The film deserves credit for its efforts in unearthing the conflict in Sarajevo through the eyes of the people who were there. We see how these sites look today as well as vintage video and photographs, as well as new interviews. Seeing how their home became a battleground for an unexpectedly long period of time makes for some intriguing viewing. It’s definitely enlightening to those who take their everyday working-class lifestyles for granted. Unfortunately, the film doesn’t delve deeply enough into the roots of this conflict, so many viewers will be wondering what started it/why it happened/etc.

It’s also a delight to hear from Dickinson and company, who agree to do this concert despite the lack of protection and war-torn atmosphere of the day. Despite the dangerous conditions Mr. Dickinson remains his usual humorous self about things. While I wish the film had focused more on the concert itself, getting to hear a famed rock vocalist open up about an experience like this is a priceless experience you won’t find elsewhere.
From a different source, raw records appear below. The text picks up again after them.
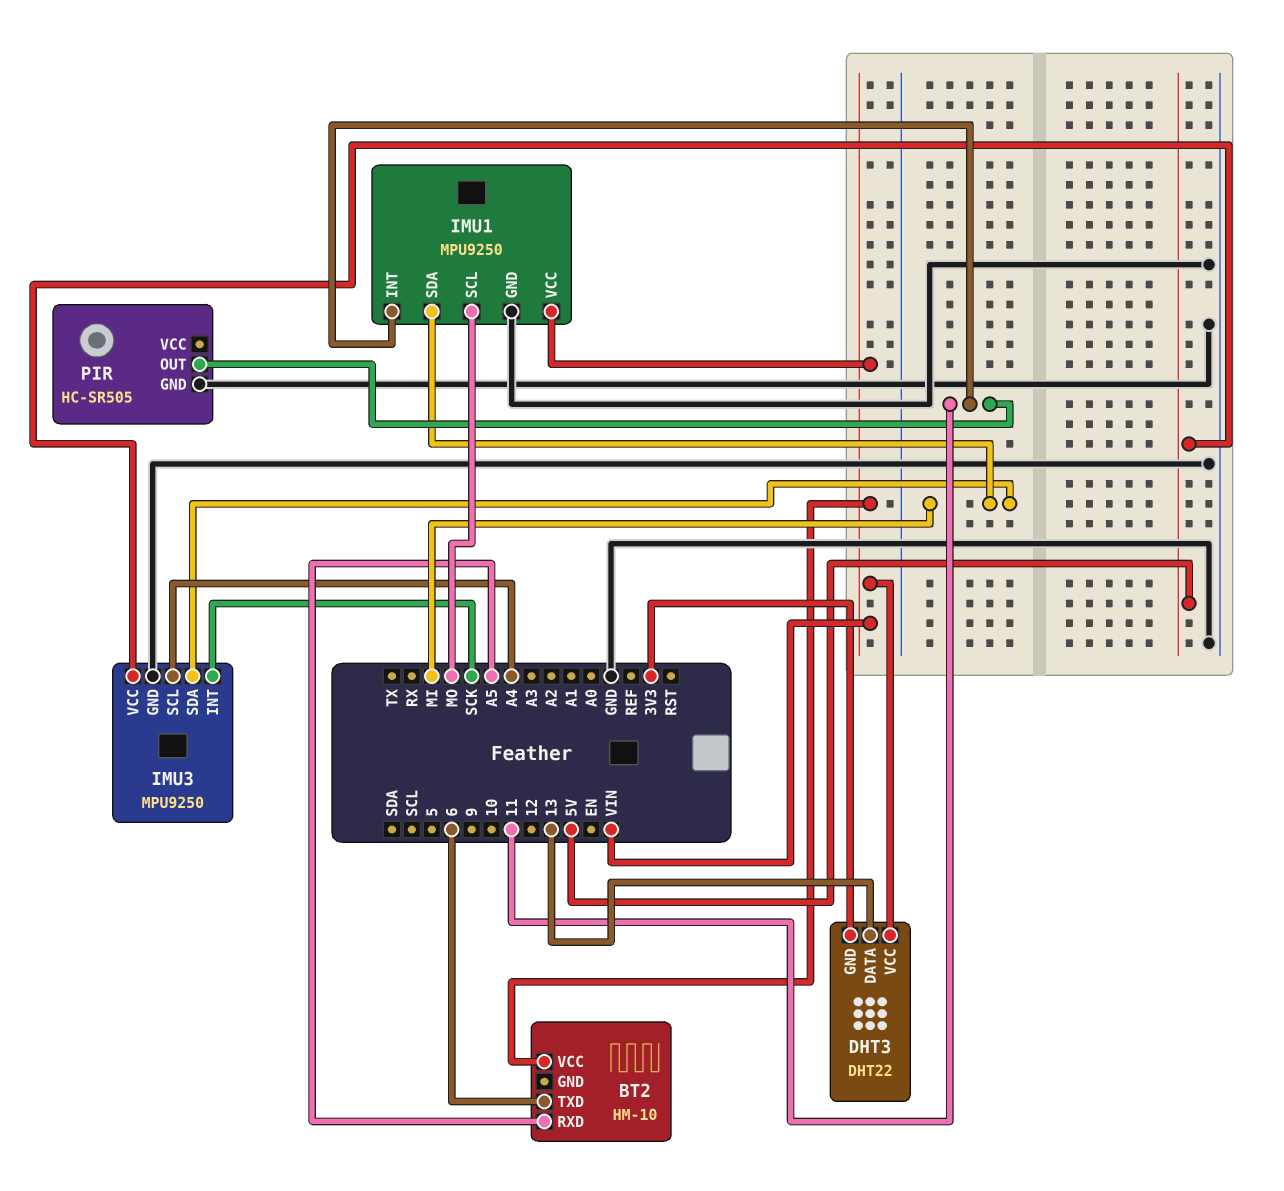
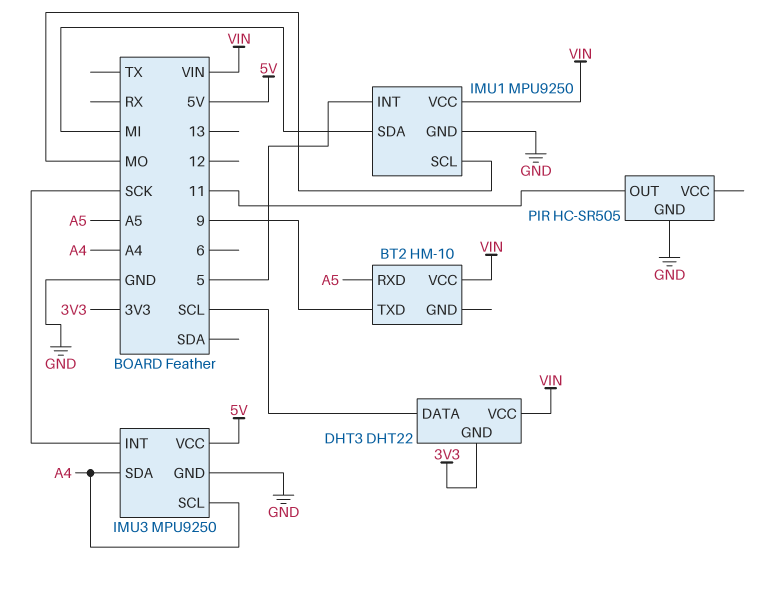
BT2 pin TXD: 6 -> 9
DHT3 pin DATA: 13 -> SCL
IMU1 pin INT: 11 -> 5
IMU3 pin SDA: MI -> A4

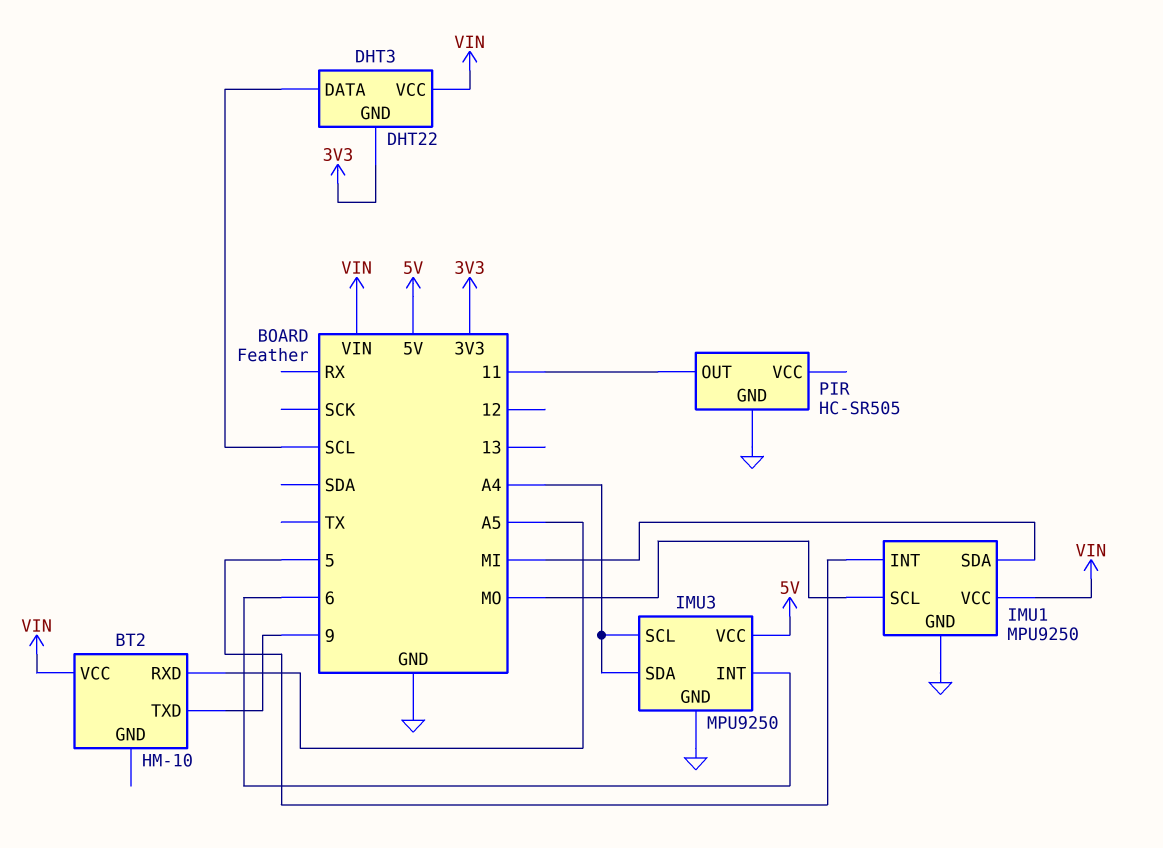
IMU3 pin INT: SCK -> 6

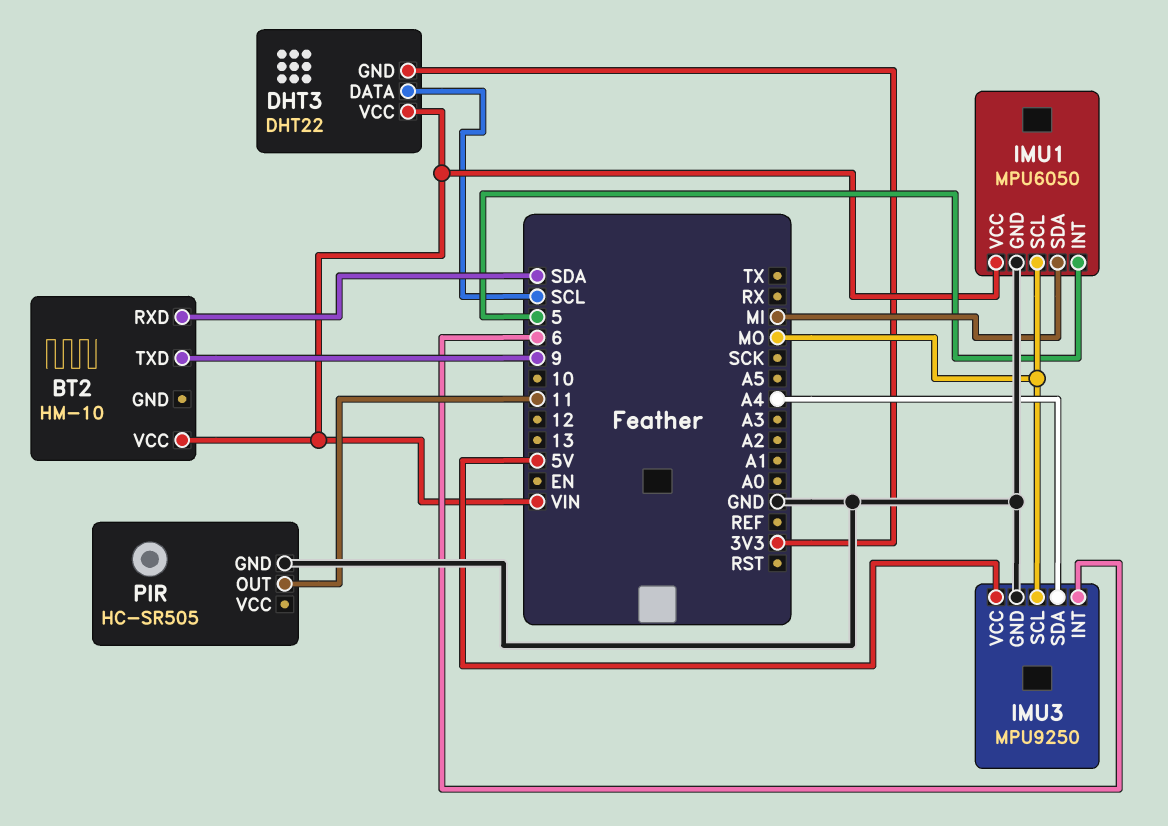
BT2 pin RXD: A5 -> SDA
IMU1: MPU9250 -> MPU6050
IMU3 pin SCL: A4 -> MO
The Blu-ray Disc from Eagle Rock features solid video and audio quality, though picture quality obviously suffers in many of the shots of archival footage. Disappointingly, there are no bonus features/supplements on the disc. Much of the doc is told in the native language of the people interviewed, with subtitles translating these moments. A separate soundtrack CD is also being sold.

This is a flawed documentary which underemphasizes the concert itself and doesn’t tell us enough about the conflict in question, but it still succeeds in creating a snapshot of a bygone era in a war-torn atmosphere with gritty stories and the visuals to back them up. Scream for Me Sarajevo certainly comes recommended.